Get rid of discontinuous constituents 

Examples: ``mathematical/Predication``, ``examples/bronzeage``


#NEW

==How to use as library==

===Specialization through parametrized modules===

The application grammar is implemented with reference to
the resource API

Individual languages are instantiations

Example: [tram ../../../examples/tram/TramI.gf]


#NEW

===Compile-time transfer===

Instead of parametrized modules:

select resource functions differently for different languages

Example: imperative vs. infinitive in mathematical exercises


#NEW

===A natural division into modules===

Lexicon in language-dependent moduls

Combination rules in a parametrized module

#NEW

===Example-based grammar writing===

Example: [animal ../../../examples/animal/QuestionsI.gfe]

#NEW

==How to implement a new language==

See [Resource-HOWTO Resource-HOWTO.html]

==Ordinary modules==

Write a concrete syntax module for each abstract module in the API

Write a ``Paradigms`` module

Examples: English, Finnish, German, Russian

#NEW

==Parametrized modules==

Examples: Romance (French, Italian, Spanish), Scandinavian (Danish, Norwegian, Swedish)

Write a ``Diff`` interface for a family of languages

Write concrete syntaxes as functors opening the interface

Write separate ``Paradigms`` modules for each language

Advantages:
- easier maintenance of library
- insights into language families


Problems:
- more abstract thinking required
- individual grammars may not come out optimal in elegance and efficiency


#NEW

===The core of the API===

Everything else is variations of this
```
cat
  Cl ;   -- clause
  VP ;   -- verb phrase
  V2 ;   -- two-place verb
  NP ;   -- noun phrase
  CN ;   -- common noun
  Det ;  -- determiner
  AP ;   -- adjectival phrase

fun
  PredVP  : NP  -> VP -> Cl ;   -- predication
  ComplV2 : V2  -> NP -> VP ;   -- complementization
  DetCN   : Det -> CN -> NP ;   -- determination
  ModCN   : AP  -> CN -> CN ;   -- modification
```

#NEW

===The core of the API===

This [toy Latin grammar  latin.gf] shows in a nutshell how the core
can be implemented.

Use this API as a first approximation when designing the parameter system of a new
language. 


#NEW

===How to proceed===

+ put up a directory with dummy modules by copying from e.g.
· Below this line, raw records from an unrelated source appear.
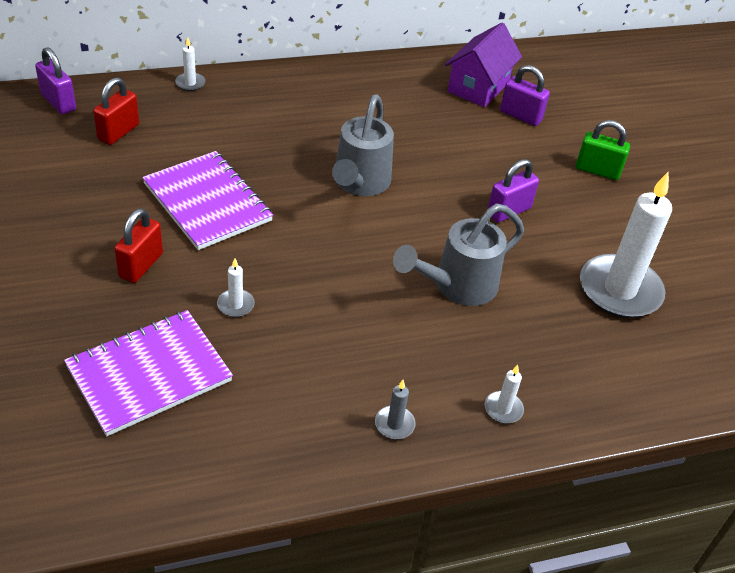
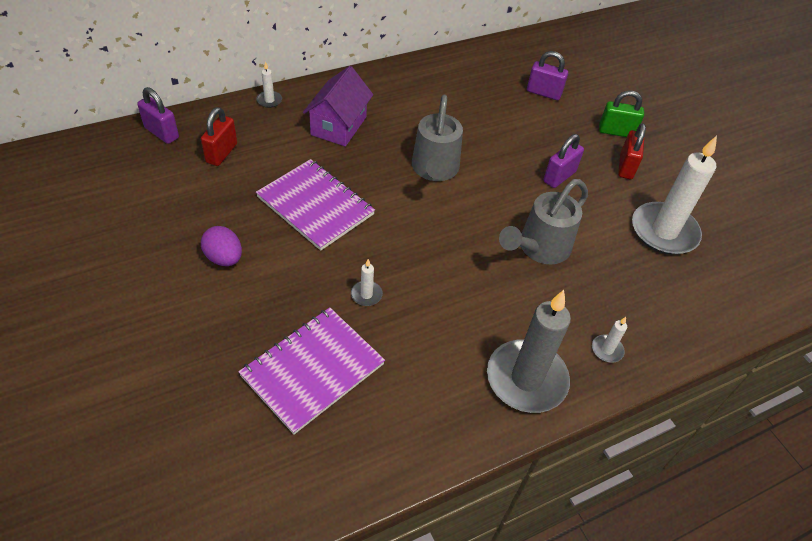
camera: 10 degrees left, 5 degrees up
(87, 242) = (224, 258): none -> purple egg
(141, 265) = (276, 272): red padlock -> red padlock (626, 167)
(394, 424) = (526, 379): grey candle -> grey candle, size x2.43
(478, 86) = (503, 72): purple house -> purple house (338, 126)

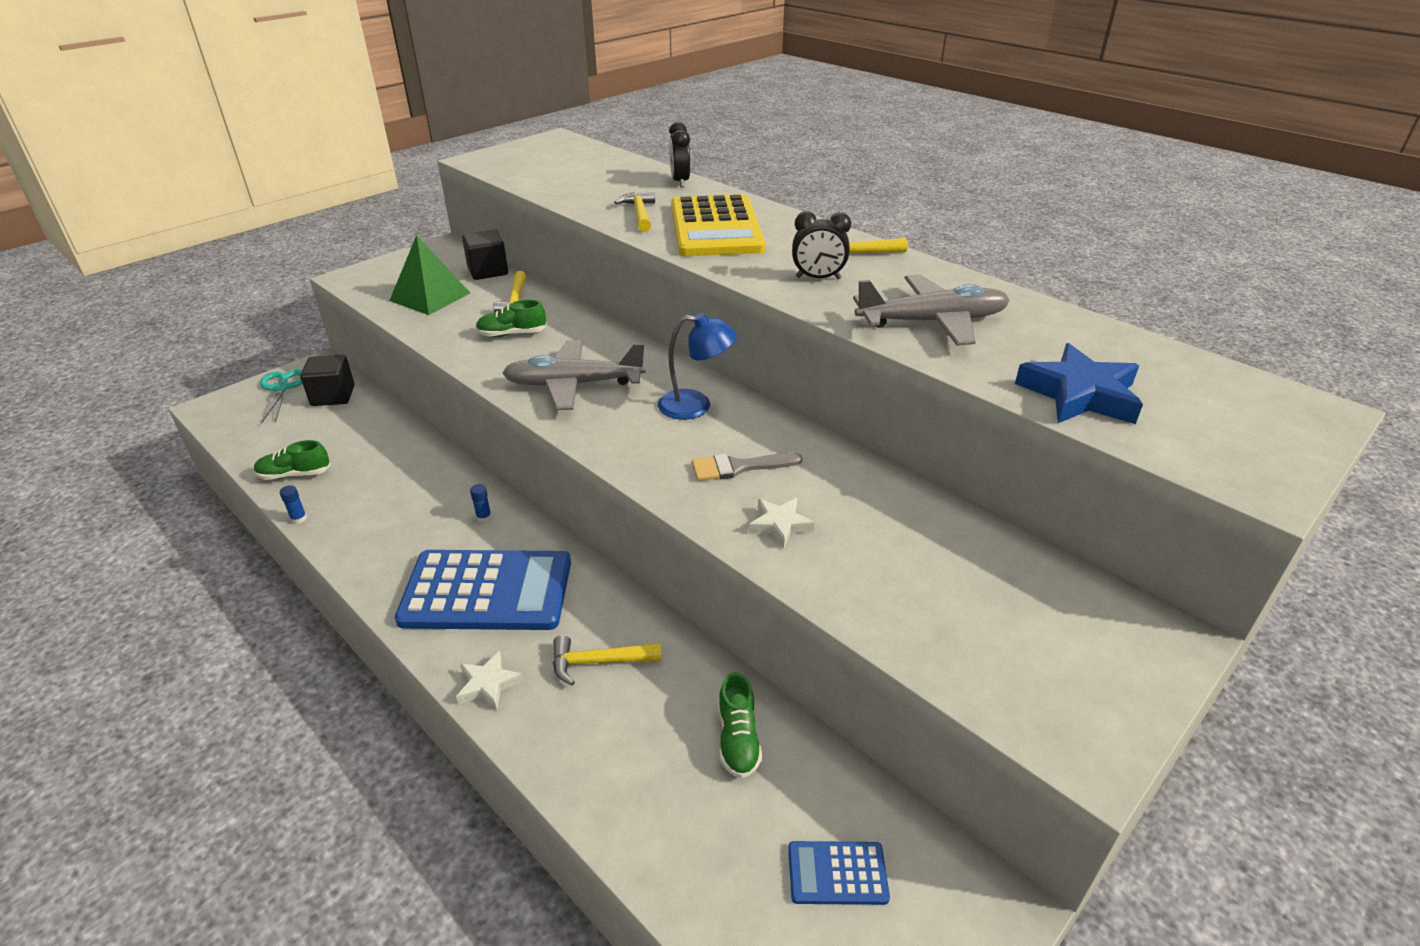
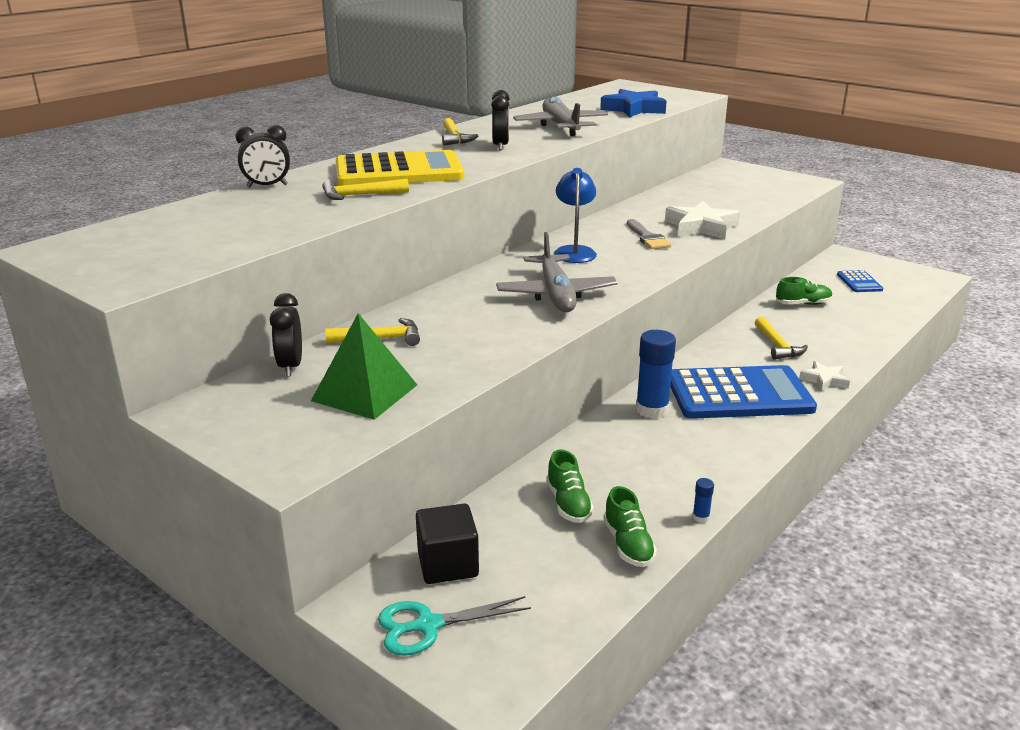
camera: 95 degrees left, 10 degrees down
(484, 517) = (652, 410): blue glue stick -> blue glue stick, size x2.32
(487, 591) = (739, 394): blue calculator -> blue calculator turned 90 degrees clockwise
(488, 271) = (291, 366): black cube -> black clock
(512, 334) = (462, 331): green shoe -> green shoe (568, 504)
(780, 525) = (701, 227): white star -> white star, size x1.78

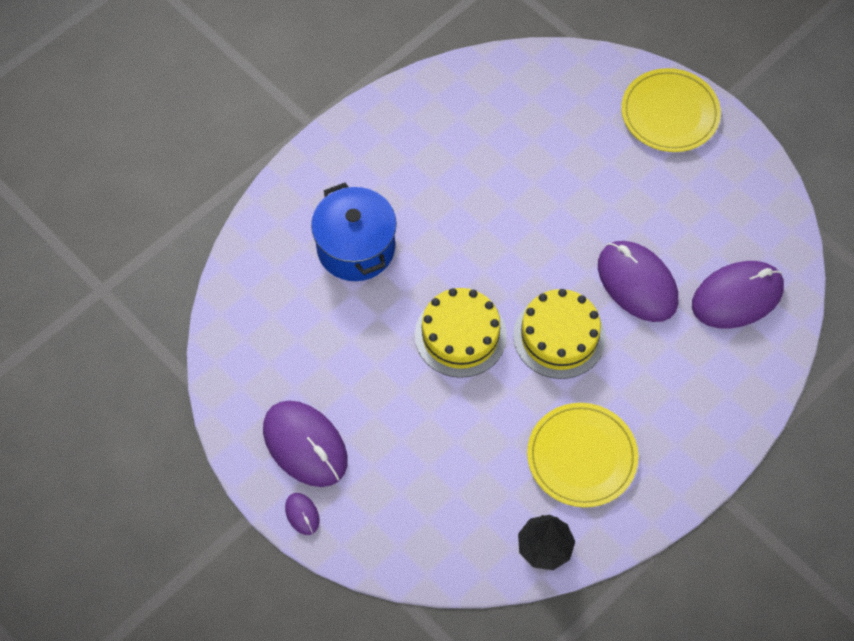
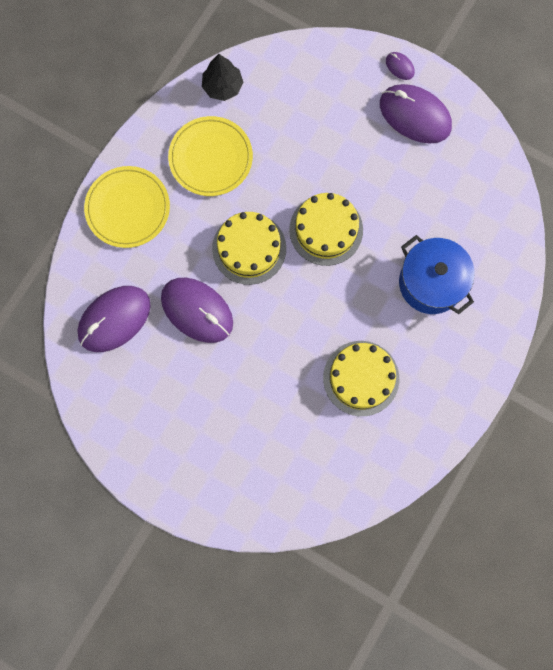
camera: 165 degrees right, 15 degrees up
(467, 172) = (361, 378): none -> yellow cake
(670, 113) = (200, 485): yellow plate -> yellow plate (128, 208)

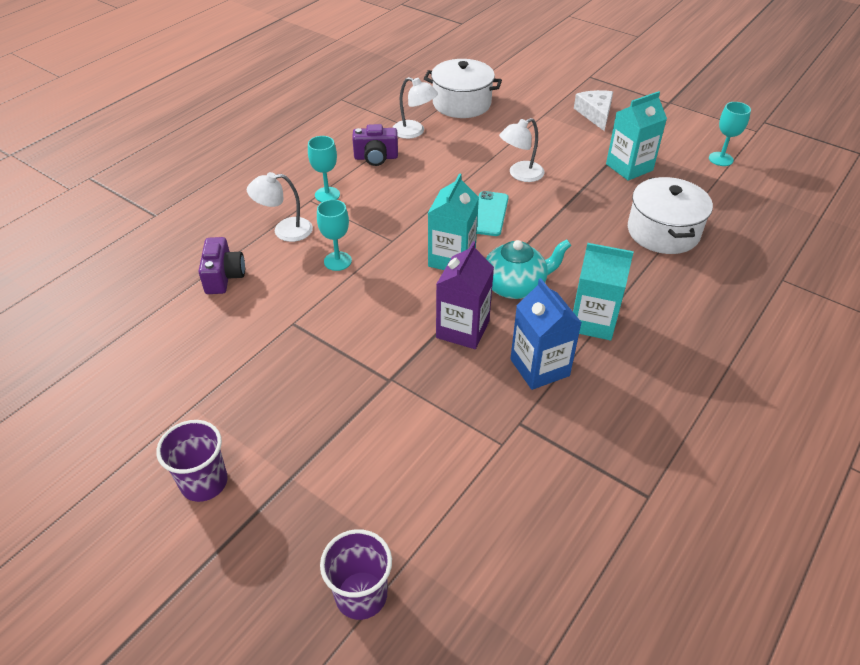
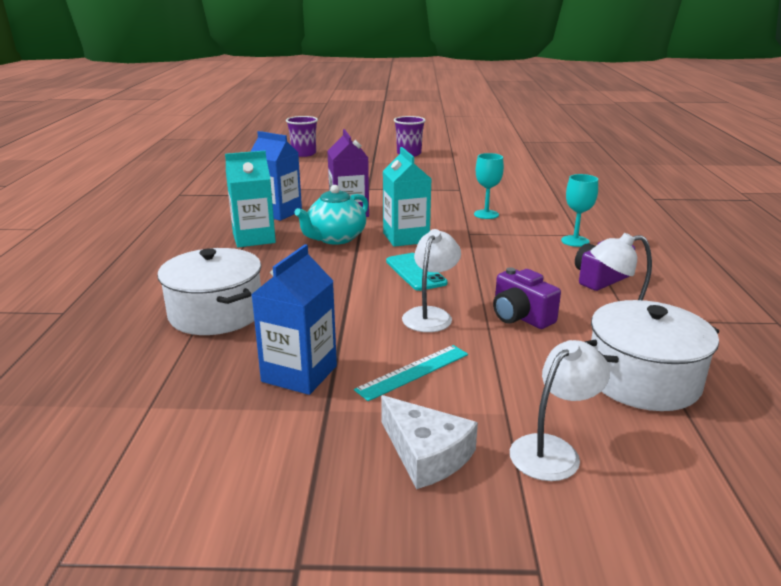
camera: 145 degrees right, 20 degrees down
(224, 277) = (539, 191): purple camera -> purple camera (520, 317)
(284, 230) = (555, 216): white lamp -> white lamp (553, 450)
(567, 146) = (413, 372): none -> turquoise ruler
(629, 167) = (299, 374): turquoise carton -> blue carton
(720, 159) = (147, 447): turquoise goblet -> none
English and
commenting out the contents

+ so you will have a compilable ``LangX`` all the time

+ start with nouns and their inflection

+ proceed to verbs and their inflection

+ add some noun phrases

+ implement predication


#NEW

==How to extend the API==

Extend old modules or add a new one?

Usually better to start a new one: then you don't have to implement it
for all languages at once.

Exception: if you are working with a language-specific API extension,
you can work directly in that module.